Court papers described how Oh manipulated or spoofed the prices of shares in a series of methodical moves that he took just seconds to execute each time.

To lower the price of a counter, he would first use his OCBC account to sell small quantities of 100 to 200 shares at prices below what buyers were offering to pay.

This would artificially lower the market price in the trading system, sometimes by just a fraction of a cent. With the price dip, he would then switch to his IG Asia account to buy a CFD from IG Asia at the artificial low price.

Oh would switch back to his OCBC account, cancel the sell order and instead place a buy order for 100 to 200 shares of the same counter at a higher price than sellers were selling, thus artificially pushing up the market price.

He would then switch to his IG Asia account and sell the CFD back to IG Asia at a higher price than what he bought just seconds earlier, pocketing the price difference as profit. As a final step, he would cancel the buy order in his OCBC account as he had no intention of completing it.
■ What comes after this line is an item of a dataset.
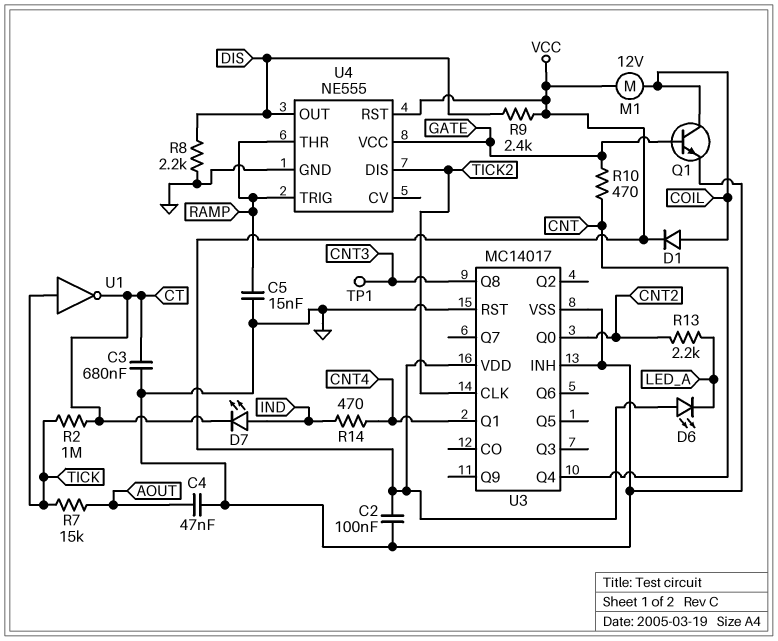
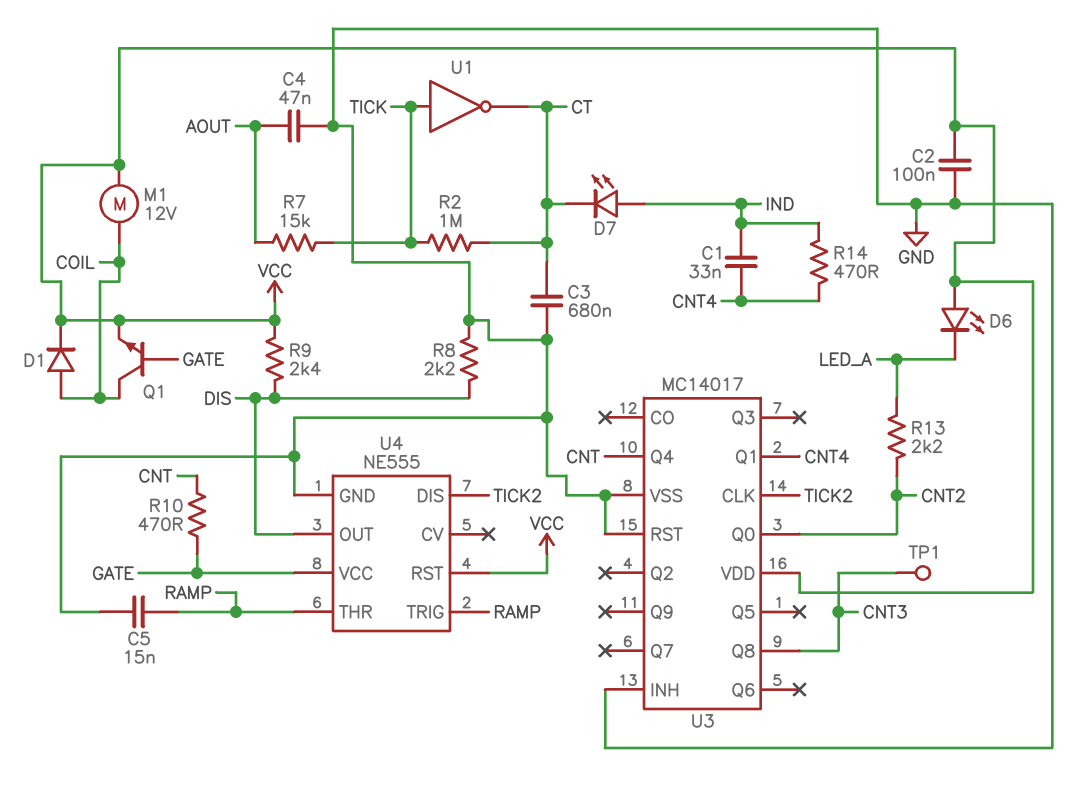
C1: none -> 33nF (CNT4, IND)
Q1: NPN (B GATE, C COIL, E GND) -> NPN (B GATE, C COIL, E VCC)

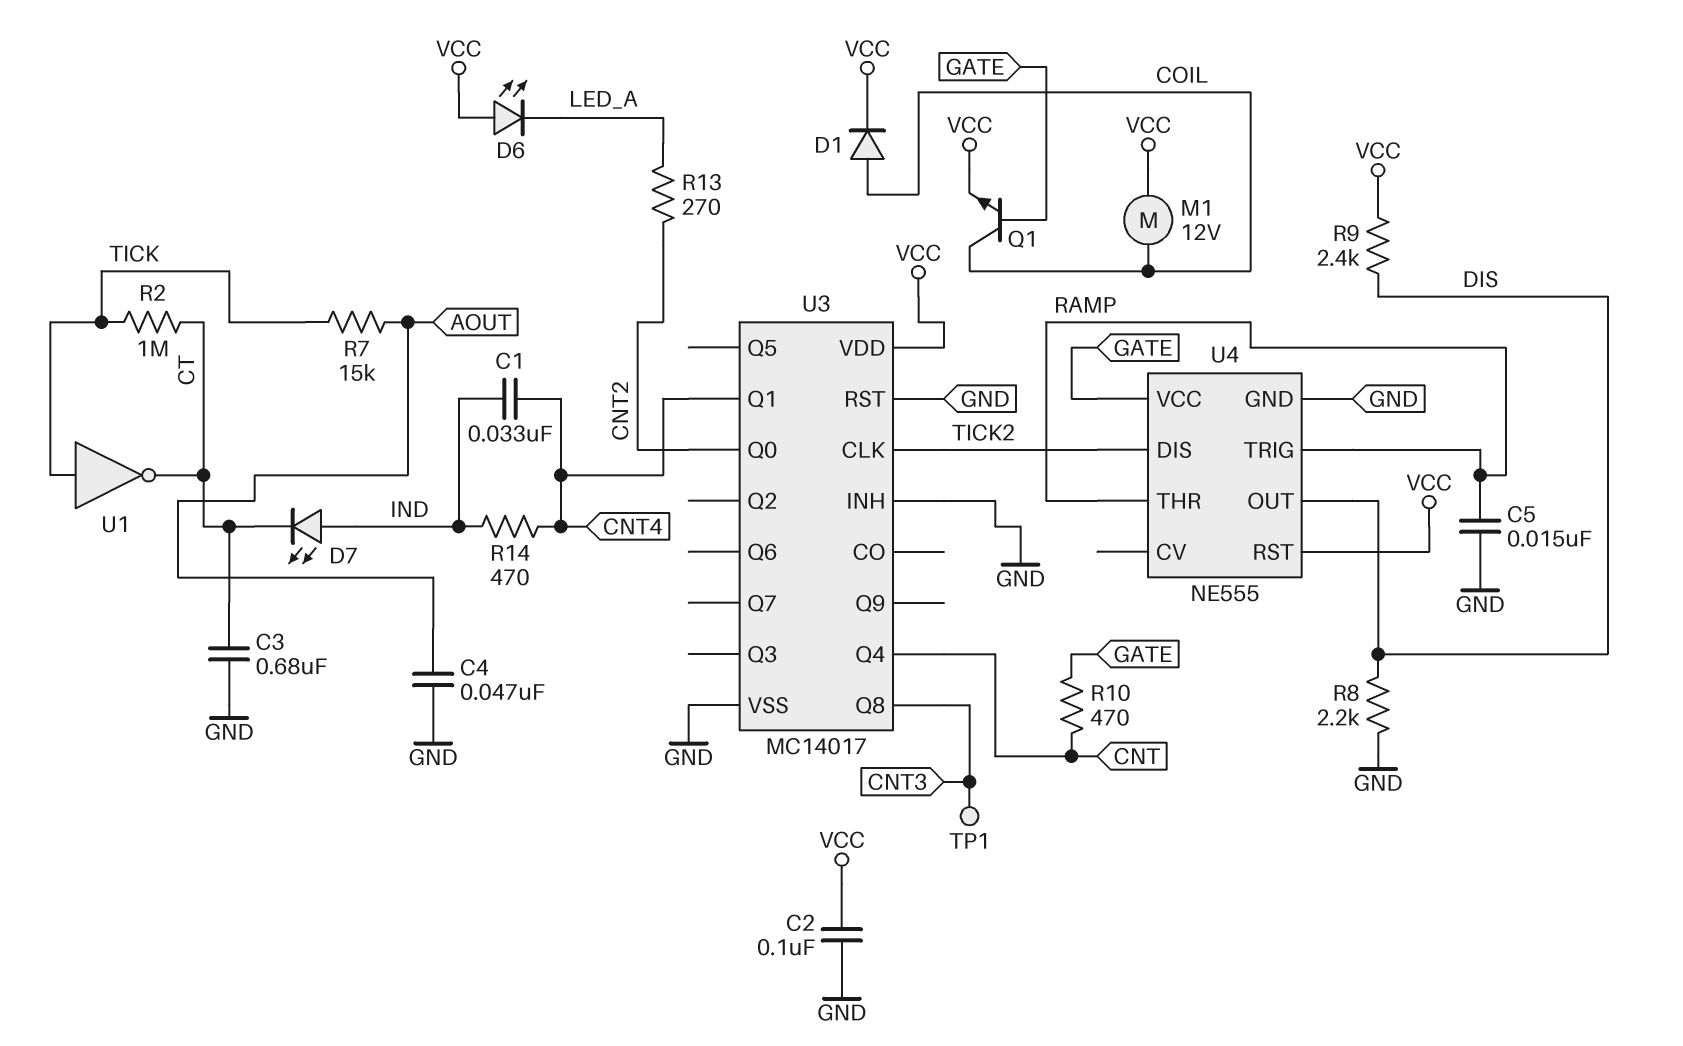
R13: 2.2k (CNT2, LED_A) -> 270 (CNT2, LED_A)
“The accused was well aware that he would be profiting at the expense of IG Asia by manipulating the CFD pricing mechanism. IG Asia would not have fulfilled the accused’s CFD trades if they had known that the market prices were not influenced by genuine market demand and supply in the underlying counter,” according to court papers.

Court documents named the six SGX counters that Oh targeted: Bonvests Holdings, Bund Center Investment, GSH Corporation, Hotel Properties, Sinarmas Land and The Straits Trading Company. These counters were targeted as they were illiquid, the court papers noted.

The bulk of his ill-gotten gains came from 119 instances involving the Bund Center Investment counter, netting him $201,159.

Between August 2020 and January 2022, Oh withdrew $175,810 from his CFD trading account at IG Asia and transferred the money into his personal bank accounts at POSB and OCBC.

He made occasional withdrawals from his POSB account for his living expenses. After he was arrested and charged in 2023, the police froze the $130,198 in his IG Asia and OCBC accounts when he was under investigation.

Oh pleaded guilty to two charges under the Securities and Futures Act for the trades that he made with Bund Center Investment and Sinarmas Land.

Four other charges for the trades for the remaining counters were taken into consideration during sentencing.

During sentencing, Deputy Public Prosecutor (DPP) David Koh asked the State Courts to sentence Oh to between 11 and 14 months’ jail.

“The accused made substantial wrongful gain at the expense of IG Asia,” said DPP Koh in his written submissions, adding: “The offences were also carried out with substantial premeditation and planning.”

Oh’s lawyers Nicolas Tang and Jolene Gwee from Farallon Law Corporation argued for him to be jailed for 16 to 24 weeks.

The police said on Oct 29 that Oh’s conviction was the result of a joint investigation carried out by the Commercial Affairs Department (CAD) of the Singapore Police Force and the Monetary Authority of Singapore (MAS), following a referral from the Singapore Exchange Regulation.

In March 2017, former DBS Vickers trader Dennis Tey Thean Yang was sentenced to 16 weeks in prison for spoofing the securities market and making a profit of $30,239 from his illicit trades.

It was the “first conviction of market misconduct under the joint investigation arrangement with the CAD”, MAS said in a statement then after Tey’s sentencing.

The second case occurred in July 2021 when former account manager Ee Cho Lian was sentenced to six weeks’ jail and fined $30,000 for 107 false orders and 60 spoof trades where he made a profit of $24,196.

Oh’s conviction and sentencing is the third such reported case, and his illegal $255,385 profit is the largest amount so far.

He has since made full restitution to IG Asia.